Cameron Ford (1995) parvient à la même conclusion
en y adjoignant cependant trois autres tendances relatives aux
personnalités créatives, à savoir :
- La curiosité (un attrait pour les choses nouvelles,
un goût pour l'aventure),
- L'autonomie (proche de la solitude mais non-subie car
correspondant à une volonté de s'auto-diriger),
- Besoin de réalisation et d'accomplissement.

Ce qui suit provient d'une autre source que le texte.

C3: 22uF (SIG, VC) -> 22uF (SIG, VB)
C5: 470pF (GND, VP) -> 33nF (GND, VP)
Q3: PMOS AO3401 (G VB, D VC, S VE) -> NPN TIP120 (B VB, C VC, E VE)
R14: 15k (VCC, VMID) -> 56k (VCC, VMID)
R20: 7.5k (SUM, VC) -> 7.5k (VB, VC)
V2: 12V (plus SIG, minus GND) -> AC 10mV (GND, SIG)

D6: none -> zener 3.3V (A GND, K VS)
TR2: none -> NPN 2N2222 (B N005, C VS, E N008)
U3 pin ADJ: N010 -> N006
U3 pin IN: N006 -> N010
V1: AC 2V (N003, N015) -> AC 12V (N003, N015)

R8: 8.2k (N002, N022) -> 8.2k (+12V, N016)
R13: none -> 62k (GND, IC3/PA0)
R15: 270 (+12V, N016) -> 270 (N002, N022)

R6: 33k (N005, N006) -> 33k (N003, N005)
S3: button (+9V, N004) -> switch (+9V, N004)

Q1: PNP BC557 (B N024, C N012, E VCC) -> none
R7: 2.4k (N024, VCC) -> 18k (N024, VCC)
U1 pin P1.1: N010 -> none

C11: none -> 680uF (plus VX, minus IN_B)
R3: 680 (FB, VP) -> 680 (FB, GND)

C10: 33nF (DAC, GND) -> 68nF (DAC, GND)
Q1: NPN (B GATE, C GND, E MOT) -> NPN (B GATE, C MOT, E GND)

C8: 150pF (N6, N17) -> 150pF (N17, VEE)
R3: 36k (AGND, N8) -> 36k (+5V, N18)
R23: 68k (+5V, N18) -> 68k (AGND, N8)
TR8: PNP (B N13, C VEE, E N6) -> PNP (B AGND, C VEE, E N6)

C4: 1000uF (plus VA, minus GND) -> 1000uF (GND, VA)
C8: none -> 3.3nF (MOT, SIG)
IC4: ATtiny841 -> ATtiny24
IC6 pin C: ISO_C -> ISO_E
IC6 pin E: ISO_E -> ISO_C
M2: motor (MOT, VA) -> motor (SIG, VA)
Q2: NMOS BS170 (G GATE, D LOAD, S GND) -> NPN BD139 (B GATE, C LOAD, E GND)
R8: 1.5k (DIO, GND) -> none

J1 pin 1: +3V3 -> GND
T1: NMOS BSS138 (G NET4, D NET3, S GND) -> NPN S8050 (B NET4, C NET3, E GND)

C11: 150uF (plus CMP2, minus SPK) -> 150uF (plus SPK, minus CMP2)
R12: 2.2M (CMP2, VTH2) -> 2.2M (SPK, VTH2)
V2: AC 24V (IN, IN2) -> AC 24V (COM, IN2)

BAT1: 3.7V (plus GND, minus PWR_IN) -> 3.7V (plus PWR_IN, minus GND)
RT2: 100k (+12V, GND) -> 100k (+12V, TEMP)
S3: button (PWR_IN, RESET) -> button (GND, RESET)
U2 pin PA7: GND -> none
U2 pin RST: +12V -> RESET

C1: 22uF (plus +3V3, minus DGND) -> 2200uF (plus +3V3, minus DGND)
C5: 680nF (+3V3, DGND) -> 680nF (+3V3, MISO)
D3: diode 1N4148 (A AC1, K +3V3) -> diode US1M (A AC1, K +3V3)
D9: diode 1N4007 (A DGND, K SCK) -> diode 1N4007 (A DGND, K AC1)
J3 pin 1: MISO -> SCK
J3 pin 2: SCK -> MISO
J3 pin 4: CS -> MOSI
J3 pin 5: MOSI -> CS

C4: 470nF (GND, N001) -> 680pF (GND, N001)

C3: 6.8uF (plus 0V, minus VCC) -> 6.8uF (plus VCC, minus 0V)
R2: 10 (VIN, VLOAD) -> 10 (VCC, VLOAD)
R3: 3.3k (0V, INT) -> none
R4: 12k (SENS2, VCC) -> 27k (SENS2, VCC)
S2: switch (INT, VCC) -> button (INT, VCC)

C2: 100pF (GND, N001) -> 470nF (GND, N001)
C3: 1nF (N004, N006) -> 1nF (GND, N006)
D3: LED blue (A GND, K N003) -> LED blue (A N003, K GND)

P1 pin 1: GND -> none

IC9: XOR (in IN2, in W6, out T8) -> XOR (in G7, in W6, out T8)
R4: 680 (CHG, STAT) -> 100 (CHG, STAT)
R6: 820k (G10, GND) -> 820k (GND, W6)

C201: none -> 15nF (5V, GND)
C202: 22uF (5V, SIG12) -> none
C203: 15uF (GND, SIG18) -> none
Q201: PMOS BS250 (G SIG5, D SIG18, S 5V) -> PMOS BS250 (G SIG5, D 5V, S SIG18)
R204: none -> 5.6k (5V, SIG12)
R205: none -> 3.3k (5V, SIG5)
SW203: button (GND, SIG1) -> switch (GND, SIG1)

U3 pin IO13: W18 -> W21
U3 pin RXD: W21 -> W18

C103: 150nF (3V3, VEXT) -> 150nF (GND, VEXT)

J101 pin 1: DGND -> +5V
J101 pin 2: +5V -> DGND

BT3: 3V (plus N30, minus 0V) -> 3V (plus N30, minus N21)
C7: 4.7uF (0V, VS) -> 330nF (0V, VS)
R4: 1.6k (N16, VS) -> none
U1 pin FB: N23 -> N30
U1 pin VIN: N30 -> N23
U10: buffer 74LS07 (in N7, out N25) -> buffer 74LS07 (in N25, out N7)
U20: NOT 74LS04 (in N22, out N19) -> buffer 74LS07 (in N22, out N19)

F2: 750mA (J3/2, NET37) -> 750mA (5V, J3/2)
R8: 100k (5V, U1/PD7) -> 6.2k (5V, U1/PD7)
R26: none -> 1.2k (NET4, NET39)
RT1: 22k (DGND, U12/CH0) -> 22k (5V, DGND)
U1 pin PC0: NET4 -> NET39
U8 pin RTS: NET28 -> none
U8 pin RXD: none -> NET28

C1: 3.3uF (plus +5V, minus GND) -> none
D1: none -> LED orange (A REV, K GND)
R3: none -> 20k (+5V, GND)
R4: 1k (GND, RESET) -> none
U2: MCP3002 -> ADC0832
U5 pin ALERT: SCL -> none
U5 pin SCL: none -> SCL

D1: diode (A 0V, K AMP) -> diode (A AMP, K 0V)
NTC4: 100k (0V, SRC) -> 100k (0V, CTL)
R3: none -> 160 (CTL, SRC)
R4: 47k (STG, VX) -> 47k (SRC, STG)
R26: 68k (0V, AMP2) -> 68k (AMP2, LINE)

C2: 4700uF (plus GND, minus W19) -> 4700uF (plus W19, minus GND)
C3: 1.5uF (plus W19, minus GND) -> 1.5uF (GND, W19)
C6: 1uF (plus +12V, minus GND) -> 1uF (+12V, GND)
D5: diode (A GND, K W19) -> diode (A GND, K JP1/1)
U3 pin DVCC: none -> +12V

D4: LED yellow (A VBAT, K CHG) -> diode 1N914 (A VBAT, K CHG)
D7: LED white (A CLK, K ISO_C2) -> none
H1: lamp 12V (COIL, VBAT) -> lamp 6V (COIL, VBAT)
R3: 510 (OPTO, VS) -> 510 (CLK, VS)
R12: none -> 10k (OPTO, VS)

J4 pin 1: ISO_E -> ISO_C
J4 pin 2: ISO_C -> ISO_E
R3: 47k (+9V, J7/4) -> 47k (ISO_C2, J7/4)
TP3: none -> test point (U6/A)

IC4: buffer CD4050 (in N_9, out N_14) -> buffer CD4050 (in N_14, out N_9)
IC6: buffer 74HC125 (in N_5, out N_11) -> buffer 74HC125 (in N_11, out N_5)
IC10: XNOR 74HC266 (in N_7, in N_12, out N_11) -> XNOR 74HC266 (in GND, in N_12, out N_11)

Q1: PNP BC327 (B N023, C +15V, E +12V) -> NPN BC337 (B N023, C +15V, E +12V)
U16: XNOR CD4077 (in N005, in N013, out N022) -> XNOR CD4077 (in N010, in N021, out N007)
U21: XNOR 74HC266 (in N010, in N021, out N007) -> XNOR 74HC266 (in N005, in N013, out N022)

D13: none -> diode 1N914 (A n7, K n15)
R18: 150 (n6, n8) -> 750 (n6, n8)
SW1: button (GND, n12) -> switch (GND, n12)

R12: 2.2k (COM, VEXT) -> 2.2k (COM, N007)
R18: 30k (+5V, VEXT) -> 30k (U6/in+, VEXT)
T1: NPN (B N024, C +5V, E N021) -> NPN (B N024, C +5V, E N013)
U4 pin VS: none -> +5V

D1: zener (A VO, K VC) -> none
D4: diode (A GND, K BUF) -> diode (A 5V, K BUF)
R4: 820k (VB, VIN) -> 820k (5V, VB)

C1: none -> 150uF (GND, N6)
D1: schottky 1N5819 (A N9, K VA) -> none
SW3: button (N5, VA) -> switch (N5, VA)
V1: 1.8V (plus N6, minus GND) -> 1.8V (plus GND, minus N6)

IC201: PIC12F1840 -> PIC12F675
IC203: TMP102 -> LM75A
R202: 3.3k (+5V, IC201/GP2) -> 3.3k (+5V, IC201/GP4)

L'agrégation de ces qualités participe à
l'élaboration d'un socle commun constitutif de l'identité du
novateur. Norbert Alter (2002) en fait une exégèse plus subtile
et, sans remettre en cause la prétendue universalité des traits
communs à l'individu novateur, en distingue néanmoins plusieurs
figures différenciables. Il recense ainsi l'inventeur, le
découvreur, l'innovateur (incluant aussi les innovateurs centraux, les
innovateurs spécialisés, les innovateurs relais, les innovateurs
suiveurs chercheur, créateur, usager novateur, entrepreneur) comme
autant d'incarnations possibles de l'innovateur. Ces multiples figures
traduisent finalement le chemin coutumier qui mène l'individu
créatif de son imagination fertile, à l'innovation comme source
de valeur, au sein ou hors de l'entreprise.
Comme nous venons de le constater, établir un portrait
robot de l'individu créatif n'est pas un exercice aisé. Il est
d'autant plus ardu de tirer des conclusions unanimes sur ses traits de
personnalités que l'image de l'innovateur génial solitaire
demeure toujours contestée par de nombreux auteurs (Guichard &
Servel, 2006). Selon ces derniers l'innovation ne peut plus être vue
comme un événement sporadique, un coup isolé.
Pourtant Thomas Edison, fondateur de la General Electric, a
souvent été salué à tort, comme l'archétype
de l'inventeur solitaire et héroïque. Il n'a pas en
réalité souhaité se lancer dans la recherche
organisée pour produire le premier modèle d'ampoule
incandescente. Mais comme son biographe, Matthew Jesephson (1959) le fait
remarquer, il s'y est tout de même résigné devant l'ampleur
de la tâche qui laissait plus de place au miracle génial
qu'à la recherche fondamentale. Plus de 1600 matériaux
(principalement des filaments incombustibles) ont ainsi été
testés et expérimentés sur les différents
prototypes d'ampoules. Et ce que Edison espérait achever seul en une
semaine, a finalement requis le travail obstiné de 120 ingénieurs
sur une année complète.
La naissance des équipes de R&D est souvent
retracée à partir de ce cas historique.
* 71 Acronyme pour "Institute
of Personality Assessment and Research".
* 72 Parmi ces qualités
nous relevons la dysphorie (alternation de phase d'excitation et de
dépression), la schizophrénie (dissociation de l'émotion
et de la froideur intellectuelle), l'intelligence, la stabilité, la
domination, la sensibilité émotive, la paranoïa,
l'insouciance, l'anxiété flottante, le radicalisme,
l'outrecuidance et l'anxiété psychosomatique.
* 73 PEZ est le nom commercial
d'une entreprise autrichienne de confiserie et des distributeurs
mécaniques dans lequel le bonbon est vendu.